Generative AI in Enterprise

Combining Traditional Models for Enhanced Outcomes

Disclosures: The opinions and ideas expressed in this article are solely my own. This article was written in my personal capacity. ~5% of this article was AI-generated. Unsourced claims are anecdotal based on my 20+ years as a software engineer and technology executive. I am one of two certified global Foundry ambassadors.

The Limits of Generative AI

The perceived limitations of Generative AI, such as occasional mathematical inaccuracies and high computational costs, often raise concerns about its scalability. Consider the following question:

“If we have to build tools for every type of computational analysis we need to do, or even queries against structured data sources, aren’t Generative AI solutions like agents and chat experiences just redundant?”

Unpacking the questions, we find several assumptions:

1. GenAI can’t do computational work as the results must be exact and repeatable. For example, you can’t get inconsistent or incorrect results when generating an income statement.
2. Data must be secure, structured, and reliable. When answering questions, we can’t ask the model to pull from training data or untrusted sources.
3. There must be an audit trail of the data used to support reconciliation. This is a requirement for most organizations today regarding things like financial reporting. GenAI-driven reports and insights can’t obfuscate the data trail.

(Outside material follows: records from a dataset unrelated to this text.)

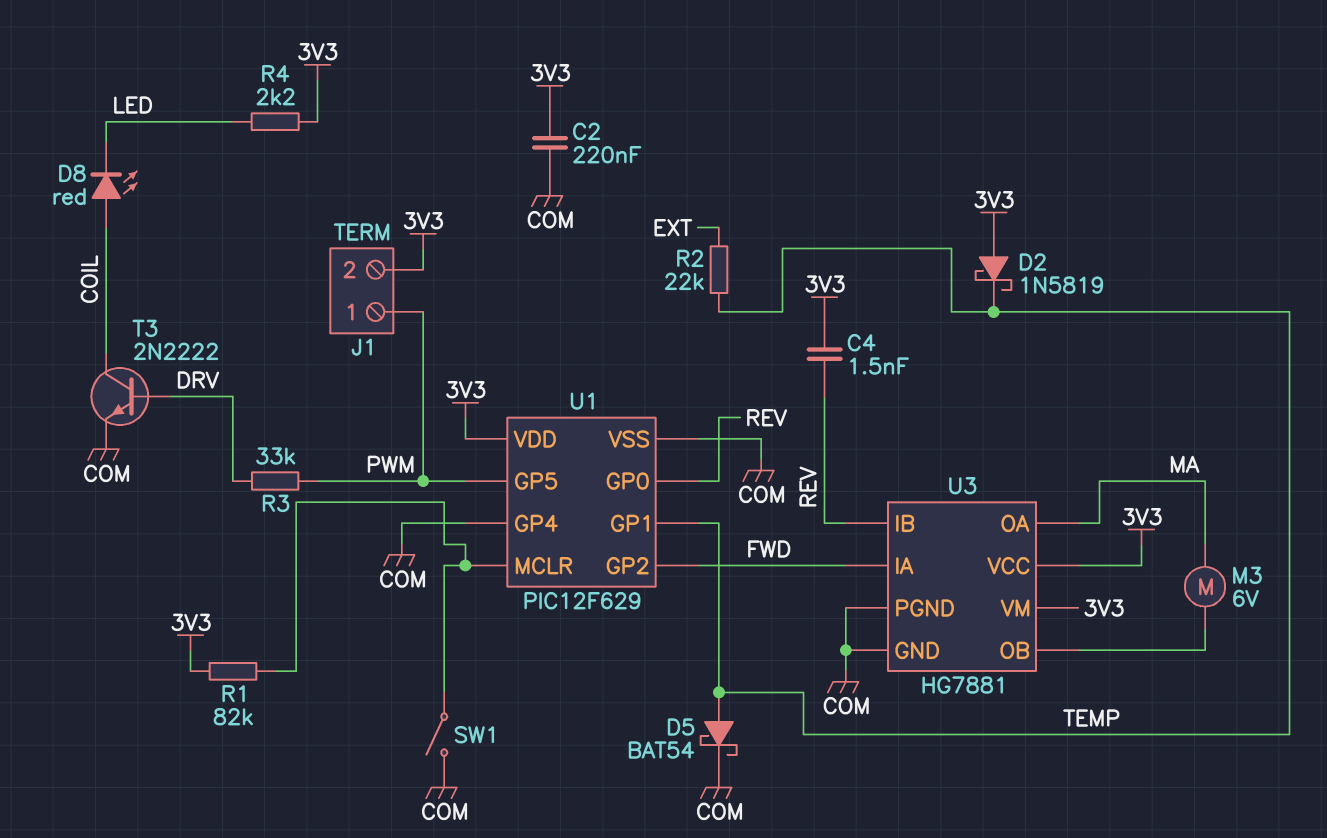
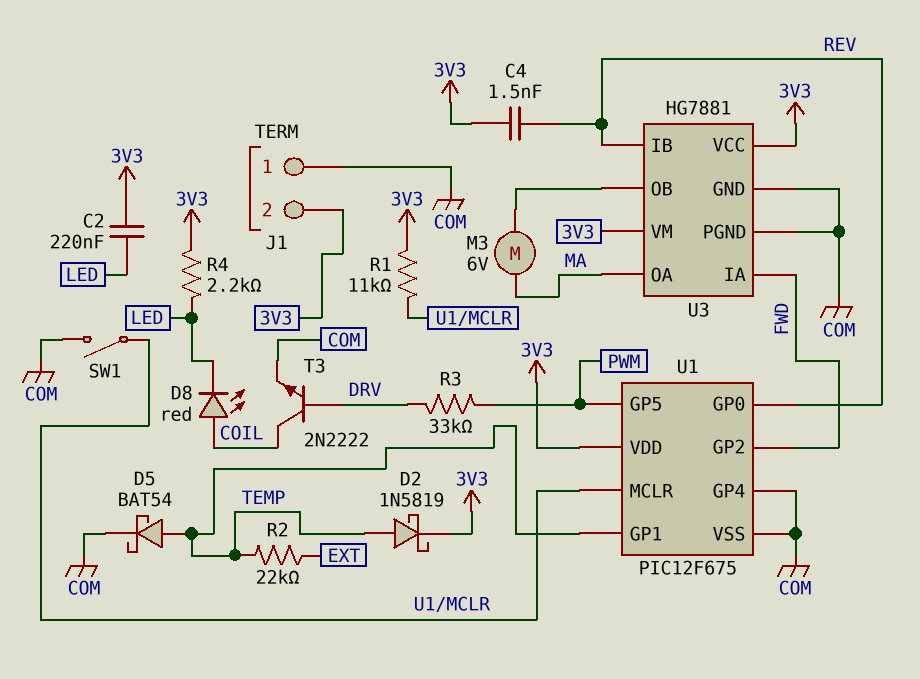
C2: 220nF (3V3, COM) -> 220nF (3V3, LED)
D2: schottky 1N5819 (A 3V3, K TEMP) -> schottky 1N5819 (A TEMP, K 3V3)
J1 pin 1: PWM -> COM
R1: 82k (3V3, U1/MCLR) -> 11k (3V3, U1/MCLR)
U1: PIC12F629 -> PIC12F675

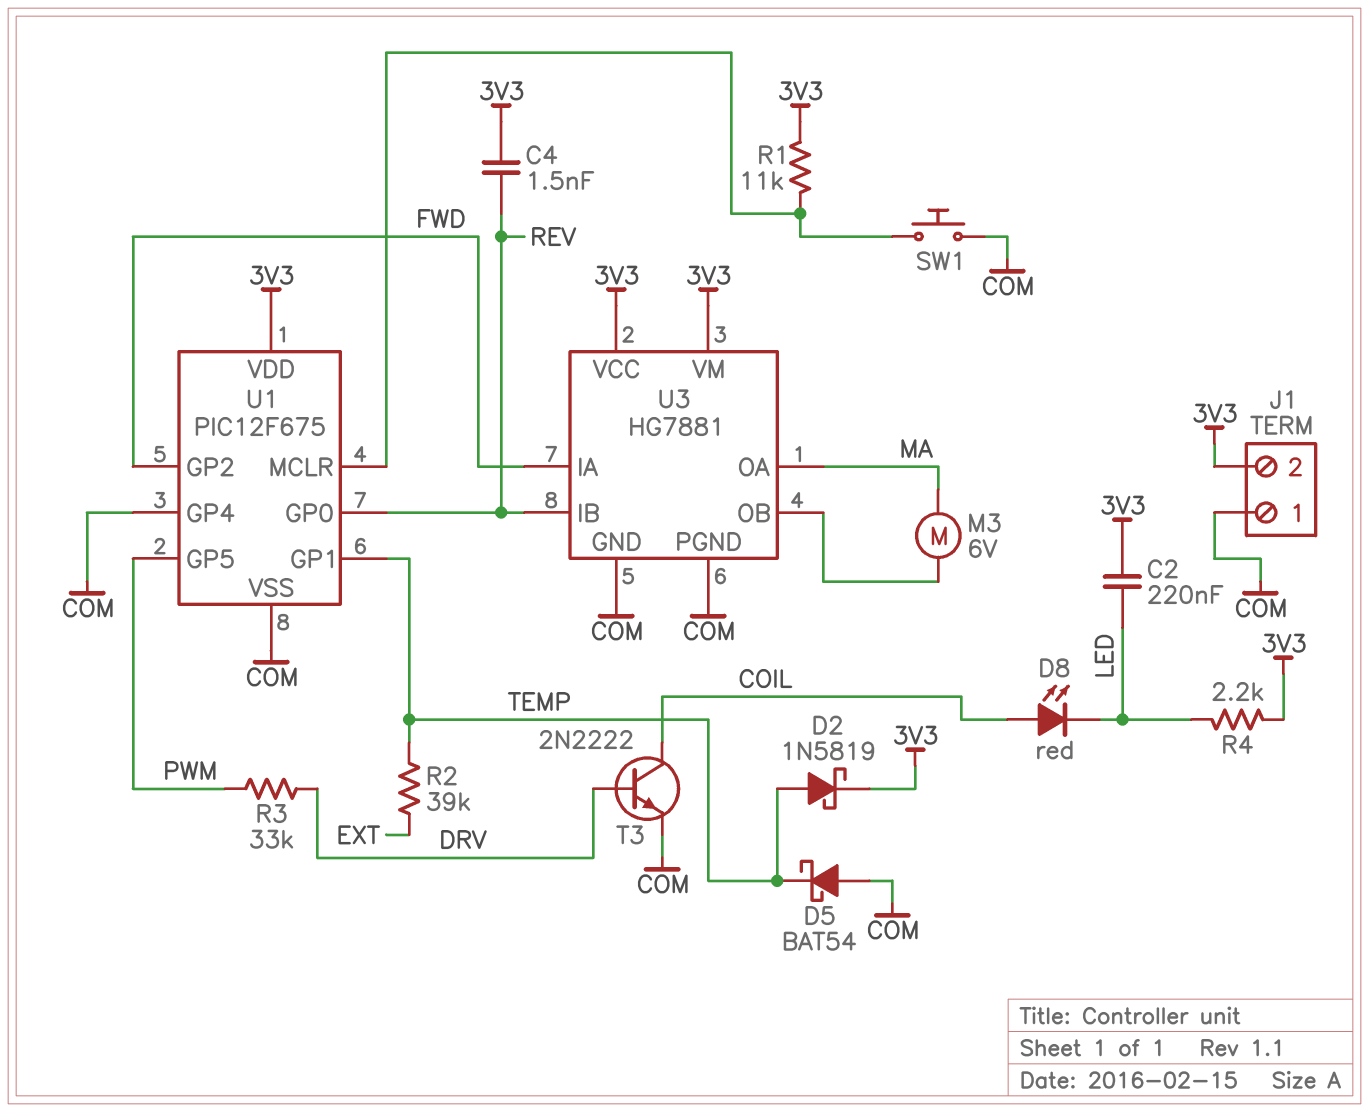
D5: schottky BAT54 (A TEMP, K COM) -> schottky BAT54 (A COM, K TEMP)
R2: 22k (EXT, TEMP) -> 39k (EXT, TEMP)
SW1: switch (COM, U1/MCLR) -> button (COM, U1/MCLR)

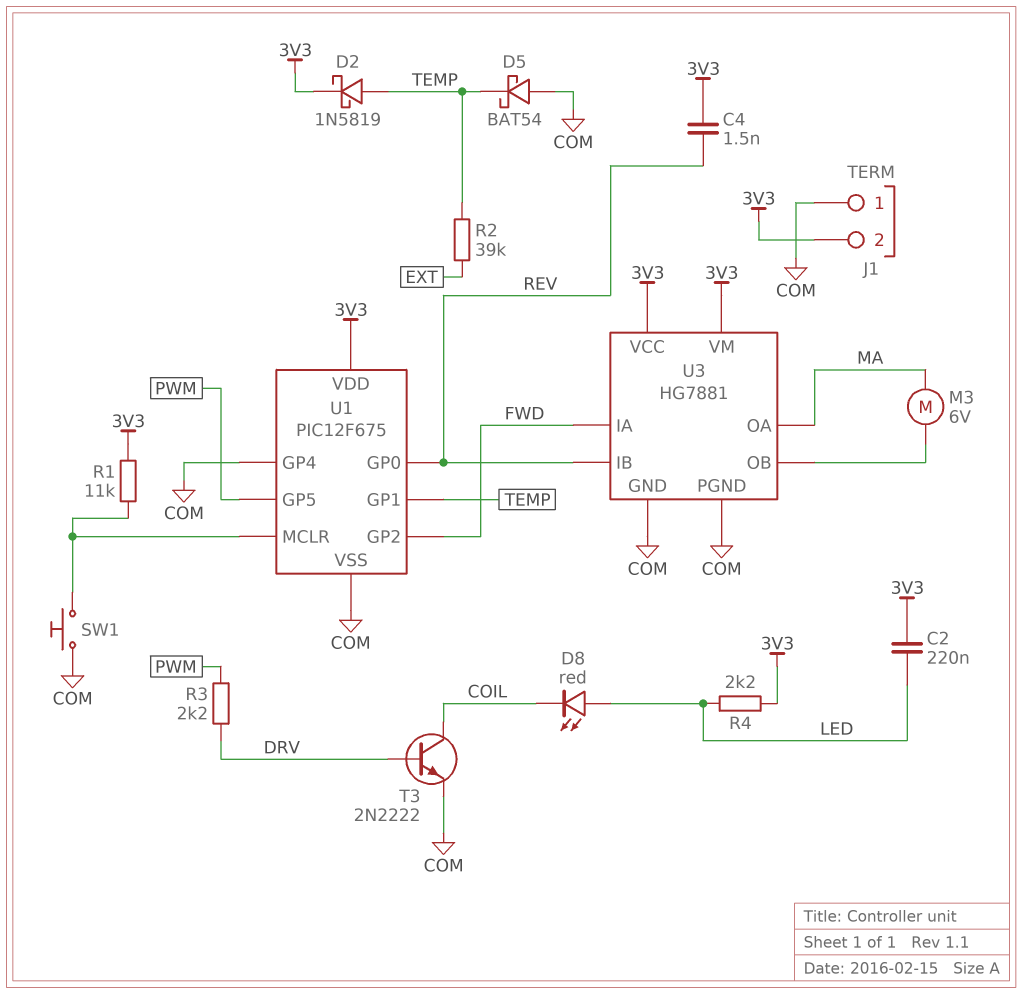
D8: LED red (A COIL, K LED) -> LED red (A LED, K COIL)
R3: 33k (DRV, PWM) -> 2.2k (DRV, PWM)

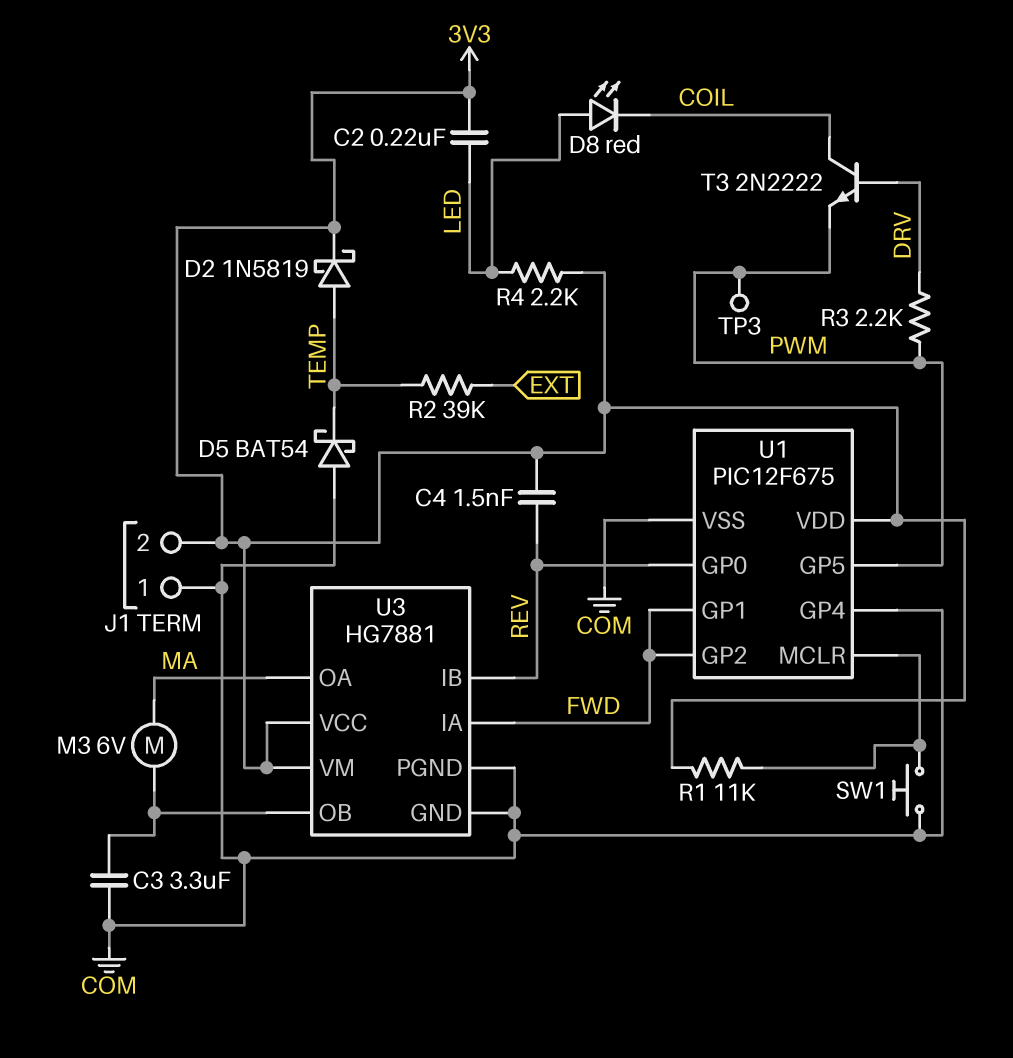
C3: none -> 3.3uF (COM, U3/OB)
T3: NPN 2N2222 (B DRV, C COIL, E COM) -> NPN 2N2222 (B DRV, C COIL, E PWM)
TP3: none -> test point (PWM)
U1 pin GP1: TEMP -> FWD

After unpacking these requirements, we discover that we need traditional models and algorithms to meet the demands of the enterprise. Further, there is nuance to the questions we ask as the input data may look slightly different in the same domain. Hence, in many cases, we adapt existing models and algorithms to fit the data rather than the other way around. For example, imagine if you were tasked with decomposing revenue for carwash chains A & B and performing an impact analysis to determine the root causes of declining revenue. But Carwash A services consumers, and Carwash B services government agencies. You likely won’t transform their data into a universal model as different features impact these businesses (universal data models are generally impossible for this reason). Instead, you will extract different features and build unique models for each business.

The conclusion being Generative AI is a last-mile add-on that adds little value and a lot more cost. However, this conclusion is false for several reasons. To help understand why, consider the following analogy:

“Think of it this way: in the old way, when we wanted a computer program to do something, we had to give it very detailed instructions, almost like a recipe. We had to specify exactly how to solve a problem in a particular situation. But with GenAI, we’re doing something different. Instead of giving specific instructions for every situation, we tell it the goal we want to achieve, and it figures out the best way to do it on its own.

This is like asking a chef to make a delicious meal without telling them exactly which ingredients to use or how long to cook each item. The chef knows the goal is to create a tasty dish and figures out the details themselves. This is very useful if you don’t know exactly what you want to eat, or what you want to eat is influenced by the day of the week, the weather, or what you had to eat last night. This is less useful if you know what you want to eat and simply want to vary the ingredients in a very precise way.”

Benefits of Generative AI

Generative AI helps us solve problems that require adaptive solutions. Similar to the chef who can make a delicious meal for the customer who doesn’t know what they want to eat, taking into account environmental factors, Generative AI can produce valuable solutions to problems like fraud detection, threat and intrusion detection, clinical research, and even chip design where adaptive problem solving is required to find a solution. In the context of financial due diligence, this might include figuring out the likely financial impact on a business based on forecast models and impact analysis given changes in economic conditions. Or the impact on a brand name given ongoing litigation or consumer sentiment analysis.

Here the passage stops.